The saying goes, “laughter is the best medicine.” But it turns out that there’s scientific proof of that.
Jade Laswell has been on plenty of journeys. The middle school teacher has been through breast cancer, which brought a bilateral mastectomy, chemotherapy treatment, and eight surgeries… so far.
And that was just round one.
“I was actually in the middle of a reconstruction surgery this January when, the morning of my surgery, I found a lump,” Laswell recalled. “My surgeon found me, sat down next to me to tell me there were cancer cells on that lump. So, we've just started over again a couple weeks ago.”
A teacher, a wife, and a mom who beat cancer once is now right back where she started.
“My heart like, literally, how do you describe like where you have that dropping feeling in your stomach where like my breath literally was taken away,” Laswell said. “I was just devastated, absolutely devastated, and couldn't stop crying.”
But if you hang around Jade at school, or at home with her husband and four children, you’ll notice that instead of crying, now she prefers to laugh instead.
“It's a very, very dark place when you're dealing with cancer. It's scary and there are a lot of scary things. And to be able to make fun of it kind of takes the power away from the cancer,” Laswell described. “You're not going to let the cancer have that control over your life, you know? We're going to laugh at you, we're going to fight, and we're not going to let you win. It's nice to connect with other people who get that, who understand that fight! Because not everybody will understand that fight.”
She found that someone on a Friday night in Deep Ellum, where comedian Larry Garza’s stage 4 cancer journey is on stage and under the lights, offering that potential best medicine that a fellow cancer survivor might need.
The two cancer fighters met after a show, where they shared stories and laughs for more than half an hour.
“Joking about [cancer], to me, is really important because it lightens it,” Garza said. “As much negativity comes with the disease, one thing that is positive about it is community, is family, and love, really. I know it sounds mushy but it's true.”
Studies have shown, that laughter does have its benefits, that people with a strong sense of humor have outlived those who don't, especially when battling something as brutal as cancer.

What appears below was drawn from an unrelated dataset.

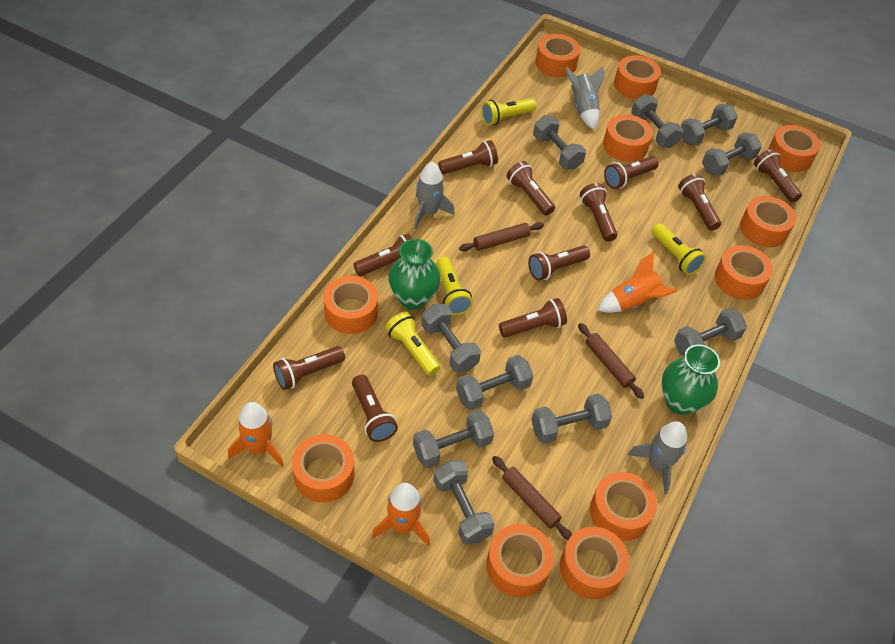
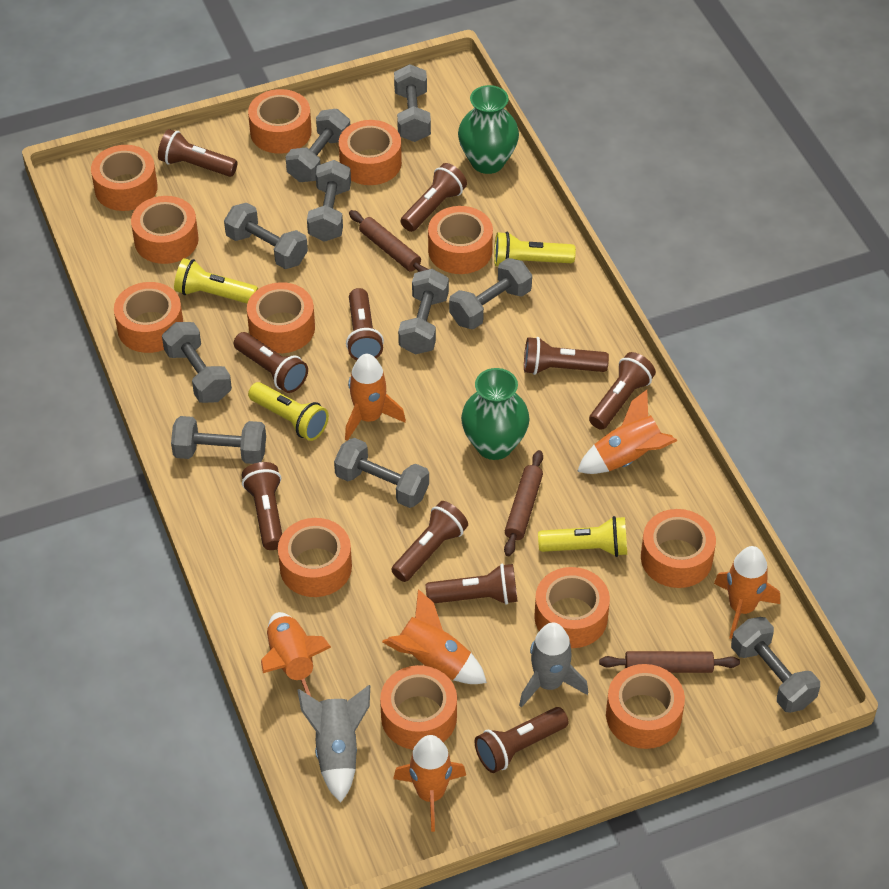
brown flashlight: 11 -> 10
grey rocket: 3 -> 2
orange rocket: 3 -> 6
orange tape: 11 -> 12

So Jade plans to keep busy laughing, especially when she gets news like she got last week, when she heard that tests didn’t reveal any cancer in that lump she found with her surgeon.
“Sometimes with this cancer fight, it's just about waking up and putting one foot in front of the other and hanging onto a little tiny piece of hope that you can survive what the day is going to bring you, because you really don't ever know,” she said.
But we do know that in her classroom, among all the positive and encouraging messages on the walls, is the one right behind her. It says, "A day without laughter is a day wasted."